Die akustische Gitarre, die Pedal Steel und das schleppende Schlagzeug und der leicht melancholische Gesang lassen mich allerdings ungeachtet dessen aufhorchen. Sehr ruhig und harmonisch, mit einem Hauch dieses speziellen Gefühls von Fernweh, das einen manchmal packt, strahlt die Musik in der Tat etwas aus, dass mich schnell gefangen nimmt. Ich stelle fest, dass es auch im zweiten Stück wiederum die Pedal Steel ist, die der Musik eine ganz besondere Ausrichtung gibt. Das ist nicht die Art, wie das Instrument im Country verwendet wird. Hier ist einfach der Einsatz, um Atmosphäre zu schaffen. Im dritten Titel ist es dann die Mandoline, die einen besonderen Anstrich gibt, und eine verzerrte E-Gitarre gibt dazu den Gegenpart. Eine interessante Paarung, die eigentlich für mich eine typische Anhäufung von Elementen ist, die Eigenarten verschiedener amerikanischer Musikstile vereint.
Daher eine ganz klar zu treffende Aussage zur Musik, dass dieses Americana sein muss und zwar in feinstem Stil, inklusive vieler Elemente aus dem Bereich Singer/Songwriter. Nels Andrews gibt an, dass er alle Songs im letzten Jahr geschrieben habe, als er für eine Weile zu Hause verbrachte und sich abwechselnd um den kleinen Sohn kümmerte. Die restliche Zeit verdiente er sein Geld als Taxifahrer. Auf seinem dritten Studioalbum, verarbeitete er viele Eindrücke aus jenen Tagen und so sind viele kleine Geschichten in diesem Songzyklus vereint.

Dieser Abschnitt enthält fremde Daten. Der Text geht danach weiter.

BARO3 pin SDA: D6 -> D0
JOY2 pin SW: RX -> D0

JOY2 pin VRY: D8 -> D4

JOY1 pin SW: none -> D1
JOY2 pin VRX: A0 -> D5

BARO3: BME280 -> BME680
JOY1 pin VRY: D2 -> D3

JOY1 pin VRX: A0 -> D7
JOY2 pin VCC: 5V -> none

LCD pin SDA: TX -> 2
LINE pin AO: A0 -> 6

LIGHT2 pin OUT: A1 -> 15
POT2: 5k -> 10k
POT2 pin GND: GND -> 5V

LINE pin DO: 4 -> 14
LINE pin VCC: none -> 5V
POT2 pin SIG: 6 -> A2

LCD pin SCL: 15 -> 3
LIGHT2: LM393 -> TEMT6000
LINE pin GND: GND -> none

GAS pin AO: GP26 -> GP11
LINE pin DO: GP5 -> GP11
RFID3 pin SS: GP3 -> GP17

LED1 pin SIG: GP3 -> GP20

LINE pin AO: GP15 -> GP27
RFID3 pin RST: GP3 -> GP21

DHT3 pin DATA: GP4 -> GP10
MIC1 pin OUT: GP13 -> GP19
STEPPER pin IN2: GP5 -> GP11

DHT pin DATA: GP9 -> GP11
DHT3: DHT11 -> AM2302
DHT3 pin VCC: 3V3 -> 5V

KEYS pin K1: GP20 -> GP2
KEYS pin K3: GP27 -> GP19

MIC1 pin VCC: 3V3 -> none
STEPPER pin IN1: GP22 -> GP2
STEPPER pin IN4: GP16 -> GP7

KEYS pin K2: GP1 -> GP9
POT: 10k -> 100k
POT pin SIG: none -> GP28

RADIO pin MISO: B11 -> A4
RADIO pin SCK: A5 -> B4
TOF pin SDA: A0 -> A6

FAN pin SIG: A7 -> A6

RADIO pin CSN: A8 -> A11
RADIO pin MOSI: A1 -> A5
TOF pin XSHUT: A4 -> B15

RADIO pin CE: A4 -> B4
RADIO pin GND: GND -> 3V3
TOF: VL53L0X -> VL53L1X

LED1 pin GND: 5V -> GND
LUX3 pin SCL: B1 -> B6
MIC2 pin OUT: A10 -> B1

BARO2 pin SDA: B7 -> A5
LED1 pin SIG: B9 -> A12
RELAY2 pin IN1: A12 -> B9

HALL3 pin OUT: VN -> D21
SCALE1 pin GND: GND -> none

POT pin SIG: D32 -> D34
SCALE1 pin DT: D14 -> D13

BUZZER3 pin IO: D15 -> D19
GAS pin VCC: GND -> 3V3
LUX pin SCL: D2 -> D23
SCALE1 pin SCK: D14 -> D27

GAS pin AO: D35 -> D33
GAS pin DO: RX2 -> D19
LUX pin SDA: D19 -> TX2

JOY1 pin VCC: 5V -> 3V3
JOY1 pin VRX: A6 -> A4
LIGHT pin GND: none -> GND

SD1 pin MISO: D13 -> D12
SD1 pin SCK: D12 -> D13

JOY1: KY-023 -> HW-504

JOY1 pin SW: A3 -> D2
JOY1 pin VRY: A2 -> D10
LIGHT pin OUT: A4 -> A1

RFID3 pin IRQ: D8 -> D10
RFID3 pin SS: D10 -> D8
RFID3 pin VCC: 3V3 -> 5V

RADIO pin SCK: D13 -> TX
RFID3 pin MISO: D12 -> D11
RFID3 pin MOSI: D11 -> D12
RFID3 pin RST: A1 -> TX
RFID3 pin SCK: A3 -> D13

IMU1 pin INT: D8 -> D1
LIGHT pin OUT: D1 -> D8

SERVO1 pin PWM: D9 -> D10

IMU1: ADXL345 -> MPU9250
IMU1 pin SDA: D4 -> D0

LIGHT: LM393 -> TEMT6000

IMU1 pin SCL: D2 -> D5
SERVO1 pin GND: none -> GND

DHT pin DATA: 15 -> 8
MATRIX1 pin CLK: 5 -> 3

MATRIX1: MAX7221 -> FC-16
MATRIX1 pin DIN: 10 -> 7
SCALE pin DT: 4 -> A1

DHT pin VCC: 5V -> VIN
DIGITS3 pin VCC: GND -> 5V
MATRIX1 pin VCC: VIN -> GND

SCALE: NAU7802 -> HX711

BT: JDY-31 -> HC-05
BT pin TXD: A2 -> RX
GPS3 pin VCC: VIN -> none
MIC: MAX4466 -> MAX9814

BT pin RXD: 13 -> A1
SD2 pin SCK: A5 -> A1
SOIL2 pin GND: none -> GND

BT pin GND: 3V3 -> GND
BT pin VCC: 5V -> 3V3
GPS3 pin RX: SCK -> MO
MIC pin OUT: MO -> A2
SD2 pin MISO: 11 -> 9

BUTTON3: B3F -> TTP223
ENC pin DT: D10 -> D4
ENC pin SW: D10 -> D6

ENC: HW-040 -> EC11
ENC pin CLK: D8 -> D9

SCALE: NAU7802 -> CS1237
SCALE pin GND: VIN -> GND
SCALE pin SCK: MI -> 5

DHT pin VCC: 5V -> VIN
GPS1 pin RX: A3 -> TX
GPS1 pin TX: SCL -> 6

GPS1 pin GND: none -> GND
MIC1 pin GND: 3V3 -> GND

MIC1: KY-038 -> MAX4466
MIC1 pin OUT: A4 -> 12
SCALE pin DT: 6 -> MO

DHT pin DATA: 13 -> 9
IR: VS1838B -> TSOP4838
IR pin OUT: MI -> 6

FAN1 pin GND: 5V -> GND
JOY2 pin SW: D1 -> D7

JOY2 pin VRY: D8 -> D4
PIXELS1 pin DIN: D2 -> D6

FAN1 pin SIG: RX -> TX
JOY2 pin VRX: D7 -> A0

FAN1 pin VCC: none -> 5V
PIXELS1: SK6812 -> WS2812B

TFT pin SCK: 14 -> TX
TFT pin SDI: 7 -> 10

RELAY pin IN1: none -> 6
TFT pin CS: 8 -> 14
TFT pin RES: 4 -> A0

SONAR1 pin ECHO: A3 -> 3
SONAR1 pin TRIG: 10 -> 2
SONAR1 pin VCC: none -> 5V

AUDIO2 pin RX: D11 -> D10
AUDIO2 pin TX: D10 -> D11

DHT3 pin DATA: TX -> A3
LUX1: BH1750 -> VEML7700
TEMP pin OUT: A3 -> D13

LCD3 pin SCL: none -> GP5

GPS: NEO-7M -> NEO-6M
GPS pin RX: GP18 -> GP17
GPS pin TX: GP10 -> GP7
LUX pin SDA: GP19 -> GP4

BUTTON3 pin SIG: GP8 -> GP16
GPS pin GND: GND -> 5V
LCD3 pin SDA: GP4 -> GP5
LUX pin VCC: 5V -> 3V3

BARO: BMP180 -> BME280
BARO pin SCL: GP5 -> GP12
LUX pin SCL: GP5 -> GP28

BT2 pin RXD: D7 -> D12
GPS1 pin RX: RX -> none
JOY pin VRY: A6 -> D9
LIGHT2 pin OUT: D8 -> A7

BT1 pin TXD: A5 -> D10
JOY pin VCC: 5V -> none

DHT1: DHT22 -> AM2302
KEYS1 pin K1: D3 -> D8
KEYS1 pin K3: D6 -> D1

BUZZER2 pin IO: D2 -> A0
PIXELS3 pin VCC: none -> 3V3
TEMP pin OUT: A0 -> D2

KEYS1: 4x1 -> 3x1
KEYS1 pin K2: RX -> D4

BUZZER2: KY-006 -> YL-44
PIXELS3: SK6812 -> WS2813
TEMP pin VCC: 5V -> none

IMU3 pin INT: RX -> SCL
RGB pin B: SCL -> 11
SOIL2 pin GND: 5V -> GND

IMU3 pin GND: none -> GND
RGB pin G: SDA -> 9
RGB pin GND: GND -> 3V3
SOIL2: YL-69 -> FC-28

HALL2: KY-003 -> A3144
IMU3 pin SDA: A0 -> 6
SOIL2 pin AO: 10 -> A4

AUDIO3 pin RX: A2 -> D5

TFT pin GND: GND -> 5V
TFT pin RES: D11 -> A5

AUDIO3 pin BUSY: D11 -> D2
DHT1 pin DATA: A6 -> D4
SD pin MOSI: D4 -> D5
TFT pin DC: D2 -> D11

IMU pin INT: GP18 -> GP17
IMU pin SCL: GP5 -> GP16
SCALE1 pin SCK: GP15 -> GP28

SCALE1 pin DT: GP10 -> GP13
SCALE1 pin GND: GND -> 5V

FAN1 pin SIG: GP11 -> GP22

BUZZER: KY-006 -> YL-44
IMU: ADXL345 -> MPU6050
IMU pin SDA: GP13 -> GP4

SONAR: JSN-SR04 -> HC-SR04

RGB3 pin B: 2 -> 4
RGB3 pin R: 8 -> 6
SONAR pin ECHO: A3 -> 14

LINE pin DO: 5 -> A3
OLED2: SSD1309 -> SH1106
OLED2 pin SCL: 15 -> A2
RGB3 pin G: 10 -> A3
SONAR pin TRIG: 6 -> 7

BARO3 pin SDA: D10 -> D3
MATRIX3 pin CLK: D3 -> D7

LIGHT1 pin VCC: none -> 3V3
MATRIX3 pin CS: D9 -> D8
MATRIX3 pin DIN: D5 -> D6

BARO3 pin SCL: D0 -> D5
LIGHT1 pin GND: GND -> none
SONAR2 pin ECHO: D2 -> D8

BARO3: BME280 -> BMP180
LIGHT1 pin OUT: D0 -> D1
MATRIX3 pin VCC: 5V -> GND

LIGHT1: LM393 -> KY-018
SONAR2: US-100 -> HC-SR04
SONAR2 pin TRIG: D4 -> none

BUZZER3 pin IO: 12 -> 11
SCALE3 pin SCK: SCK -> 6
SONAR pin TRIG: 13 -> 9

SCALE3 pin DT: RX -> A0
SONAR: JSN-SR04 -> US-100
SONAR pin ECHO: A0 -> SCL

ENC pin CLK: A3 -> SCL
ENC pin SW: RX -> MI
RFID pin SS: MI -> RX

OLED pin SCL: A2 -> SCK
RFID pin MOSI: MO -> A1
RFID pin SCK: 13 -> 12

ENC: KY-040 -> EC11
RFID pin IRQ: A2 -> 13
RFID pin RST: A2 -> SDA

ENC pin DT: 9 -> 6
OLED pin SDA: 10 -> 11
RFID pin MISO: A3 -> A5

Die Musik bleibt fast durchgehend sehr ruhig, sehr introvertiert im Ausdruck und viel Melancholie wird ausgestrahlt. Insofern ist "Scrimshaw" eine wirklich runde Angelegenheit, aus einem Guss. Es werden nicht viele Höhepunkte geboten, dafür aber viele Feinheiten, subtile Momente, die man sich erhören muss und die dazu führen, dass dieses Musik ist, die zum Zuhören zwingt und dazu, sich entspannt zu entschleunigen. Sie kann Gedanken und Emotionen freisetzen und ich verspüre das Bedürfnis, mich um die Texte im Einzelnen kümmern zu wollen, um den Gesamteindruck dadurch noch etwas abrunden zu können.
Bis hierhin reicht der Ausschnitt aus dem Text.